Her generation’s optimism was shattered by her forced flight as a refugee from her home city and nation, and by the ensuing Nazi Holocaust in which most of her aunts, uncles, and cousins who did not get away in time perished. I don’t think that my mother ever recovered from that horror, about which she would not speak easily, though she did lovingly show me old photographs and tell me the names of her lost relatives and childhood friends. I think she spent the rest of her life wondering what had gone wrong with her beloved high-German culture. She was a highly educated and artistic woman, brought up to read Goethe and Schiller and Kant (I still have leather-bound sets of the German classics at home — I cannot read them, but cannot bring myself to sell them), to draw well, and to play the piano music of Beethoven and Schubert and Chopin. She died in 1971 in Sydney, a sadly wounded and bewildered woman, a casualty of anti-Semitism and the dislocations of war. I gave her little comfort: in those years, I was mostly selfishly absorbed in myself and my new career as a young, ambitious Australian diplomat.
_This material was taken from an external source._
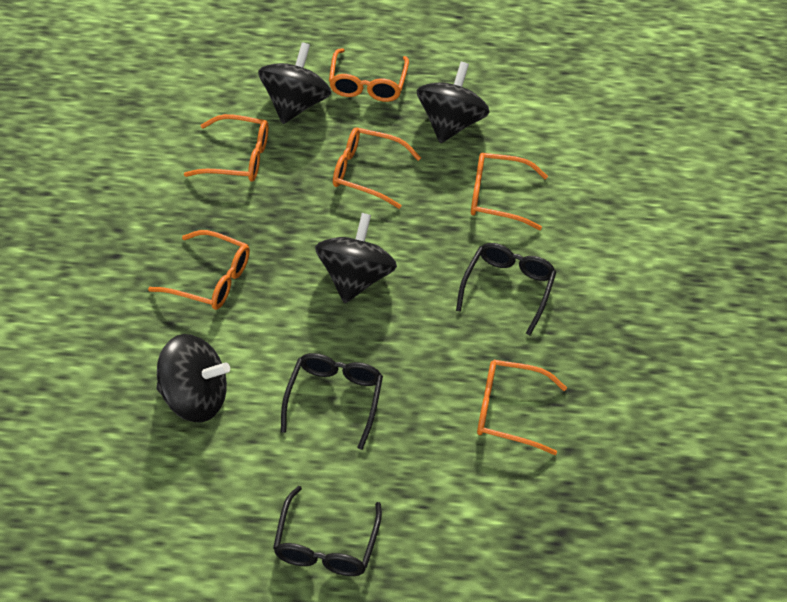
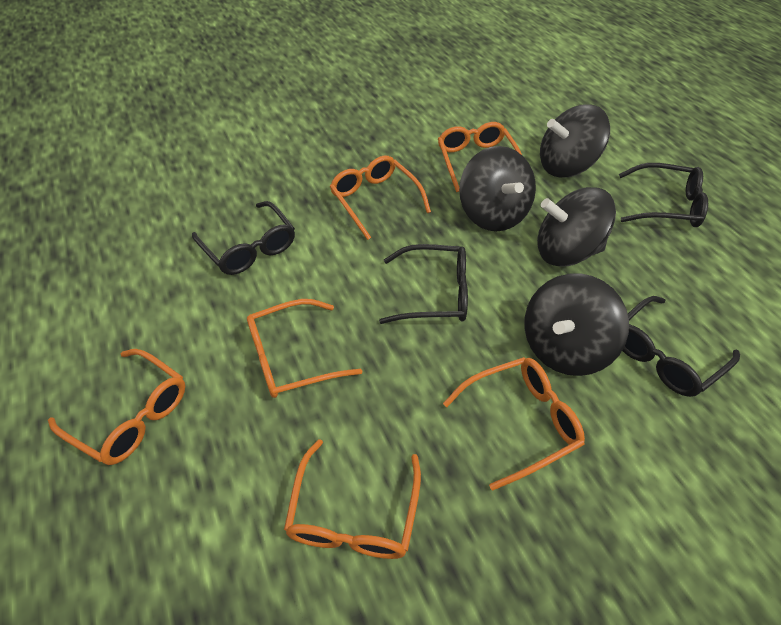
black glasses: 3 -> 4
My father had a firmly instinctive Catholic faith — I think for much the same reasons as I do now, that it was a strong part of his family history and culture — but he never would have claimed that his faith was either provable or disprovable. He would not have thought either proposition was worth wasting time discussing. Religious faith was just that — a leap of faith, and a precious gift from God. It was enough, for him as it is now for me, to try to live a good life without fretting over trying to ‘prove’ that God exists. I remember vaguely a religion class at school, when a priest took us carefully though one of the most famous attempted proofs of the existence of God — I think it had something to do with Swiss clocks — but in the end he concluded rightly that all these ingenious ‘proofs’ somewhere along the line always required an act of faith.